Я не могу вспомнить, что именно сказал Боб, слышала только его голос, звучавший как-то торжественно, Готова поспорить, что любой, кто слышал, согласился бы со мной. Его слова были для меня, как звуки любимой песни. Должно быть, Боб зашел специально, чтобы увидеть меня, потому что так ничего и не купил. Спросив, как мама, он как бы между прочим поинтересовался, не соглашусь ли встретиться с ним после работы и выпить чашку кофе.
Положив книги на полку, я начала расставлять их, отсчитывая по три штуки. На предложение выпить кофе я ничего не ответила. Я просто не знала, что сказать. Мне очень хотелось этого, хотелось сесть напротив него и долго болтать и чтобы он поглаживал мою руку, пока я говорю, а потом проводил меня домой, крепко обнимая за талию, и уже около дома поцеловал. Но также я была уверена, что хочу, чтобы после всего этого он развернулся и пошел домой, оставив меня одну. Это нечестно с моей стороны. Весело провести время в его обществе, морочить ему голову, а потом, помахав ручкой, сказать: «Пока».

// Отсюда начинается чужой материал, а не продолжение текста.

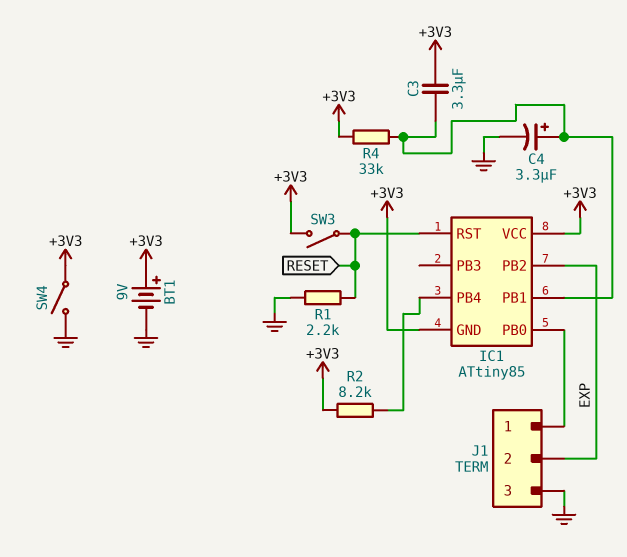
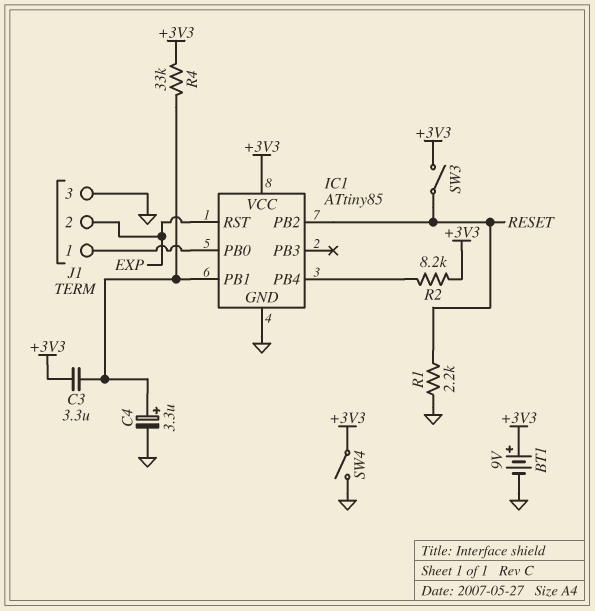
IC1 pin GND: +3V3 -> GND
IC1 pin PB2: EXP -> RESET
IC1 pin RST: RESET -> EXP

Я прокручивала все это в голове, как опять услышала его голос, на этот раз он говорил мне в ухо, повторяя приглашение. Но я ответила «нет», ответила довольно твердо, возможно, даже чуть повысив голос, потому что после этого он просто повернулся и вышел из магазина, не сказав ни слова. У меня внутри словно все оборвалось, и я стала считать книги, повторяя «раз-два-три, раз-два-три», пытаясь сконцентрироваться на этом и отвлечься от случившегося.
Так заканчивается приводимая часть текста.